Dubrovnik, Pearl Of The Adriatic

Dubrovnik sits majestically on one of the most beautiful harbors of the Adriatic Sea. Elegant buildings of pale stone, neat red roofs, and baroque spires peer above the iconic walls, which have protected the city for more than 400 years. Proud, independent, and wealthy for much of its 1,300-year history, this jewel of a city has suffered invasions and sieges, and was virtually razed during a massive earthquake in 1667.
Most recently, heavy bombardment during the Yugoslav conflict left two thirds of the city in ruins when war ended in 1992. Shell holes still scar its churches and the new red tiles that cap the rooftops have yet to weather, but, thanks to the hard work of its citizens, Dubrovnik has once more earned Byron’s famous epithet-“the pearl of the Adriatic.”
St. Blaise, the city’s patron, guards the Pile Gate, the main entrance to the historic kernel of the Old City (Stari Grad). From here, the showcase Avenue Placa (also called Stradun) begins its grand sweep, flanked on one side by Onofrio’s Fountain, and on the other by the semi-ruined Franciscan Monastery. Both were virtually destroyed in the 1667 earthquake, but the monastery’s enchanting late-Romanesque cloister survived. Nearby, Europe’s oldest apothecary, founded in 1317, continues to administer remedies.
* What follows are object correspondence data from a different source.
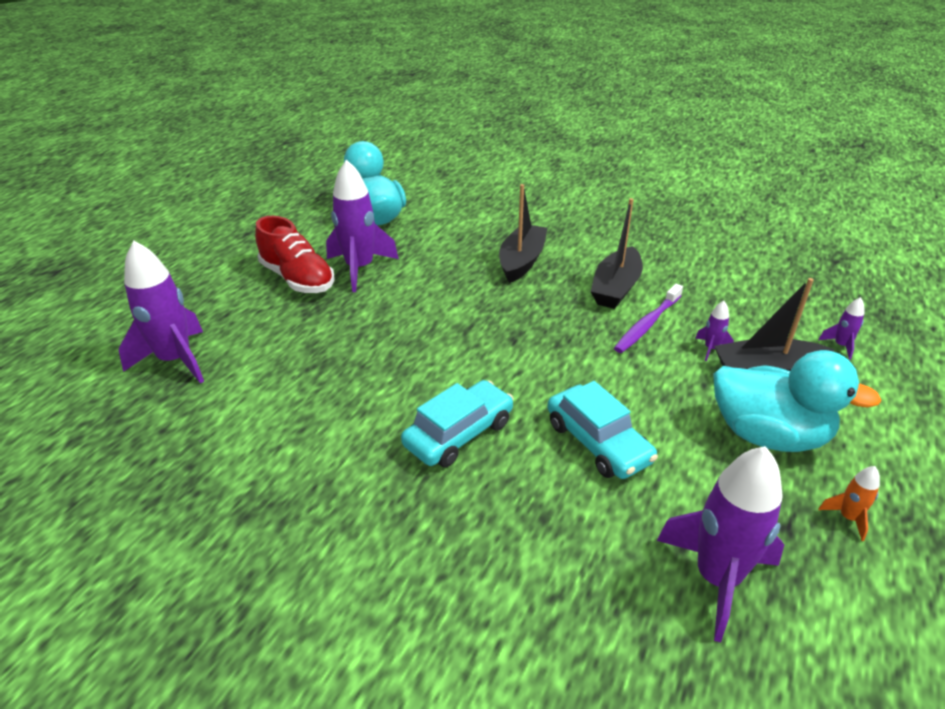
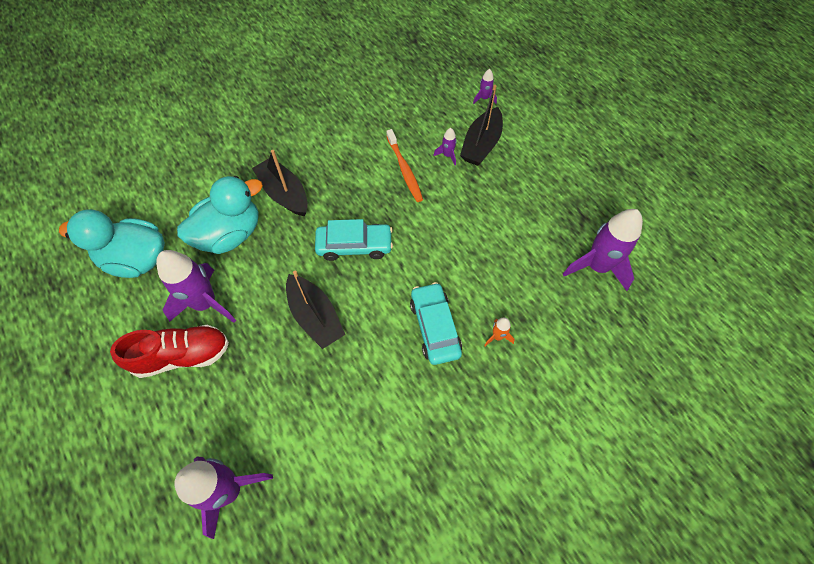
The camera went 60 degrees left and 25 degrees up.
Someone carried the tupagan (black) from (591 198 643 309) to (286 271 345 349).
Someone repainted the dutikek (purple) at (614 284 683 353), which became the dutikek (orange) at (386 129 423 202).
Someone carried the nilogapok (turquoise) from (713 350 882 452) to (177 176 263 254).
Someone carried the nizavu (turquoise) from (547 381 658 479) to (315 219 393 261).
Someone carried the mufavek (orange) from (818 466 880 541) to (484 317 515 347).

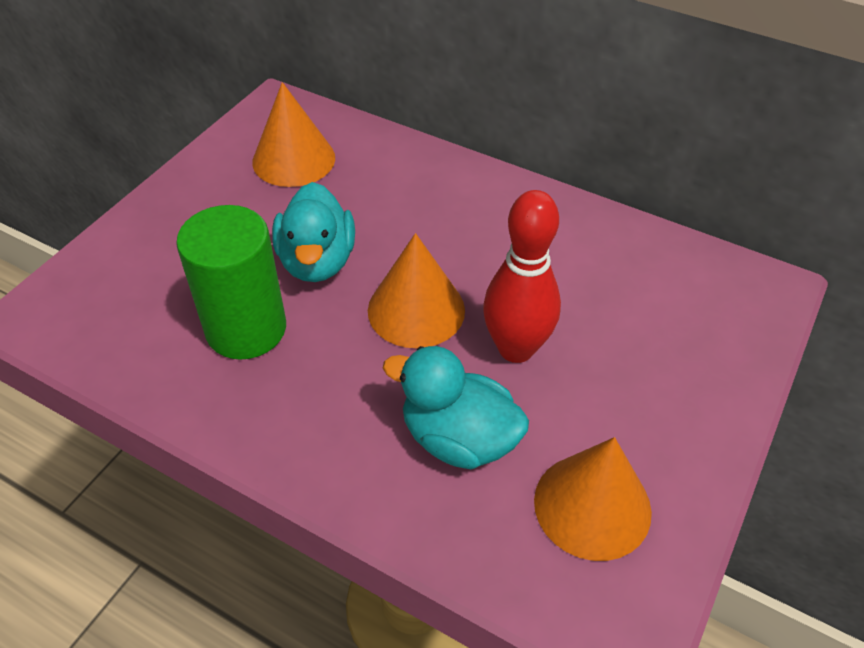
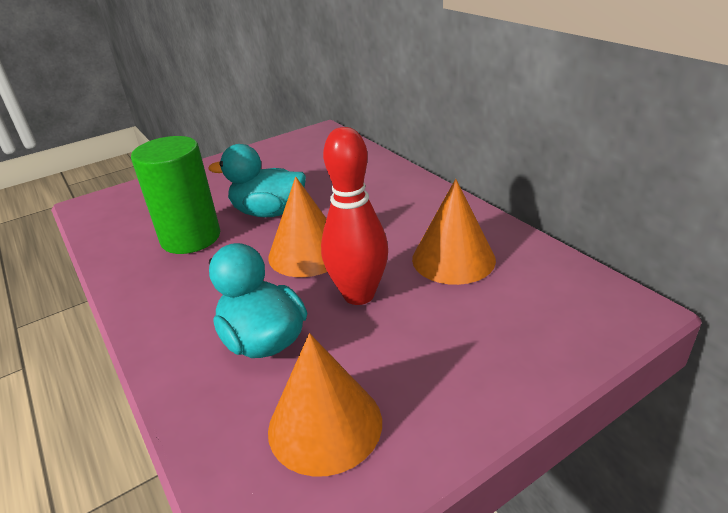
The camera went 30 degrees right and 15 degrees down.
Someone carried the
Placa’s polished cobbles lead inexorably to the heart of the city, the lovely Luza Square, where cafes cluster under canopies. It is also known as St. Blaise’s Square, after the frothy baroque church dedicated to the city’s patron saint. At Orlando’s Column, in the center, new laws were declared and wrongdoers punished during the Ragusan Republic, which lasted from the 14th century until Napoleon’s arrival in 1808. The nominal head of this republic, elected monthly and virtually imprisoned for the duration of his tenure, lived in the Rector’s Palace, a grandiose hodgepodge of architectural styles that is now a museum. The jewel of the square is the splendid Sponza Palace, topped by a bell tower, its glorious swirls and colonnades among the only reminders of Dubrovnik’s Renaissance beauty before the calamitous earthquake.
The streets north of Placa are steep, stepped, and full of flowers. Zudioska, or Jew’s Street, is home to one of Europe’s oldest synagogues, founded by a Jewish community expelled from Spain in 1492.
The city walls, punctuated by massive towers and fortresses, offer breathtaking views over the old city. Perhaps the best are from the Minceta Tower, a crenellated giant on the northern flank. By the colorful old port, with its fishing boats and pleasure cruisers, the Dominican Monastery did double duty as fortress and place of prayer, and it contains another delightful cloister set around a garden of palms and orange trees.
Dubrovnik’s charms are not only architectural. It’s always worth rummaging around the morning market on Gunduliceva Poljana, where you will find pungent cheeses and the local firewater, rakija, or stroll down Od Puca to explore the interesting array of galleries and craft shops.